Given these findings, executives should only be satisfied if results improve adequately and should be much less concerned with whether analysts expect a bit more or less improvement in results. They should, of course, maintain adequate communications with analysts and investors. But they need to stop wasting time repeatedly preparing them for the quarter and spinning the results when the quarter is done. In short, senior executives should stop consuming energy on anything that makes accounting results look better without any real cash or economic benefit.
It’s critically important to avoid accelerating revenue or delaying costs in any way that reduces overall results. Gaining 10 cents of EPS by offering a discount to book more sales this quarter, but reducing next quarter by the 15 cents that would have been expected without the discount isn’t a good tradeoff.

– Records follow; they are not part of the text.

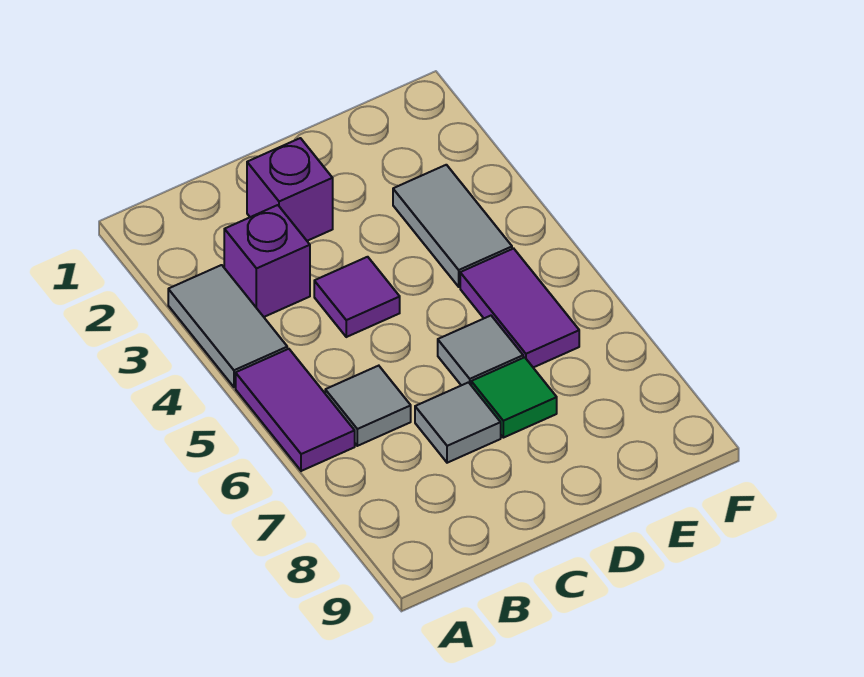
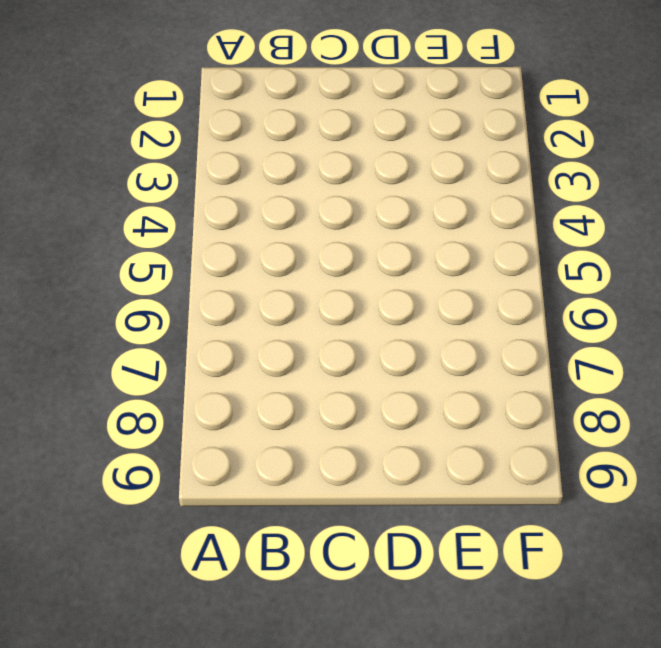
none -> grey tile A3:A4 level 1
none -> purple tile A5:A6 level 1

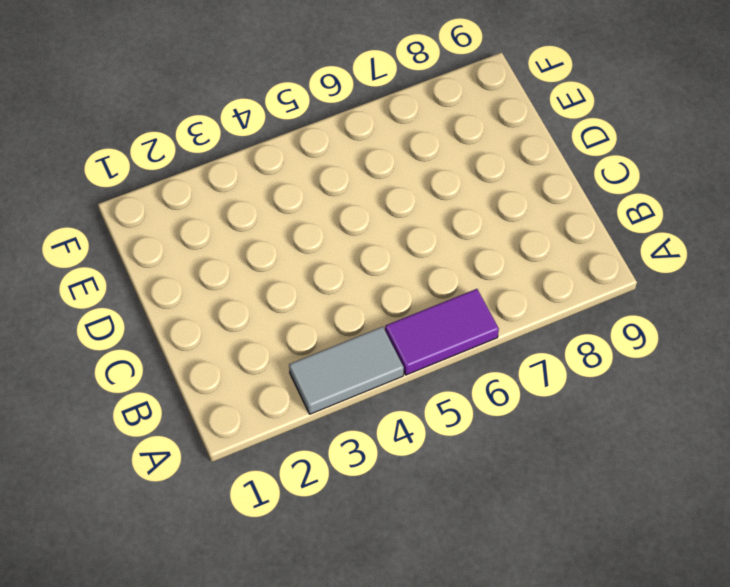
none -> purple brick B3 level 1
none -> grey tile B6 level 1

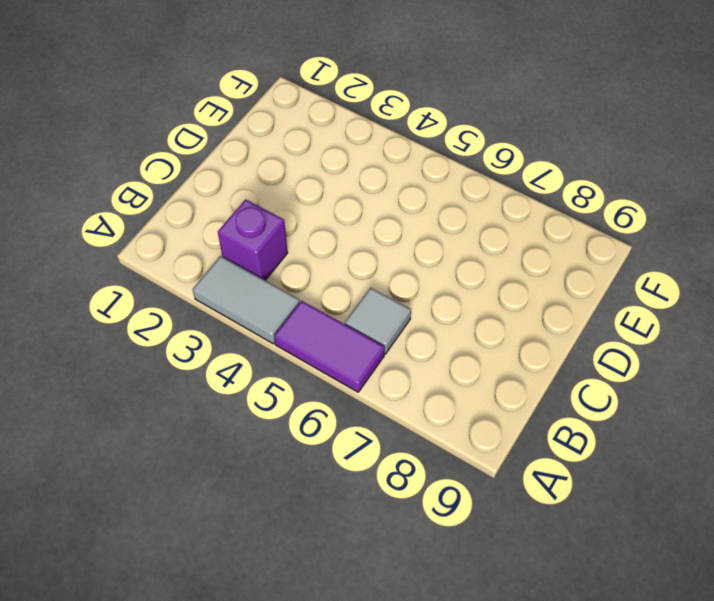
none -> purple brick C2 level 1
none -> purple tile C4 level 1

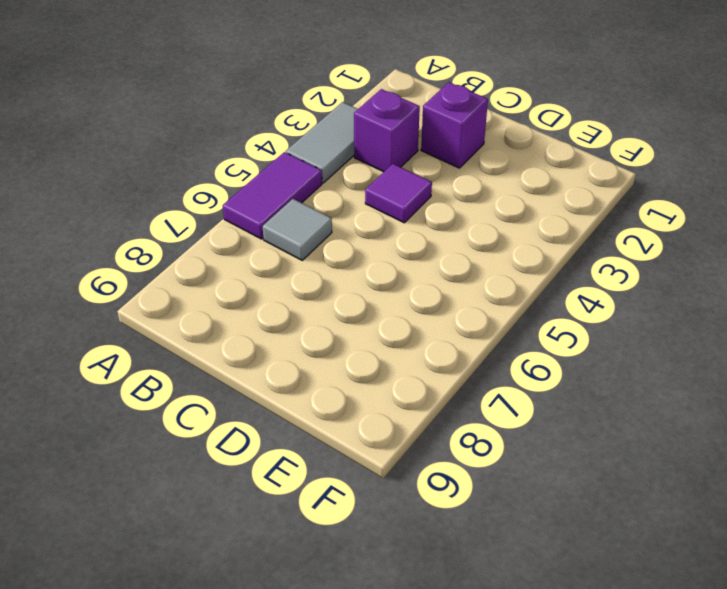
none -> grey tile C7 level 1
none -> grey tile D6 level 1

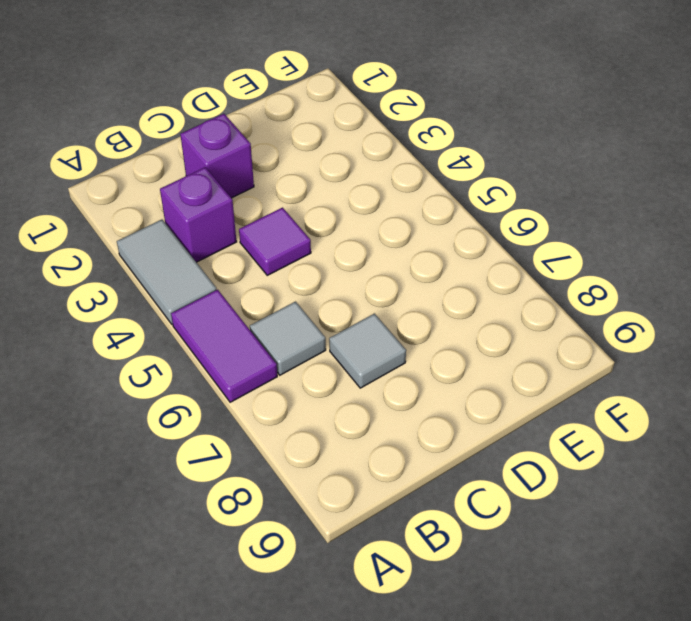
none -> grey tile D6 level 1
none -> green tile D7 level 1

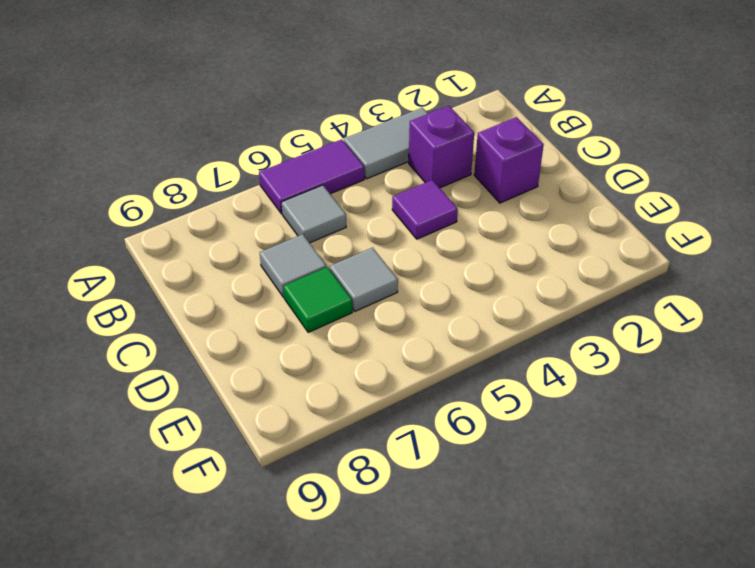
none -> grey tile E3:E4 level 1
none -> purple tile E5:E6 level 1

Yet it often happens when executives become desperate to be able to say they met expectations. Please! Let’s stop this quarterly madness.
The most important implication of this research for senior management concerns how companies measure and pay for performance. The annual bonus plan for most companies revolves around measuring performance on one or several measures in the approved budget for these measures at or near the start of the year.
In such companies, performance against budget is more important than whether performance actually improves. I hope this research clearly shows that it’s acceptable – indeed preferable – to reward actual improvements rather than performance against budgets.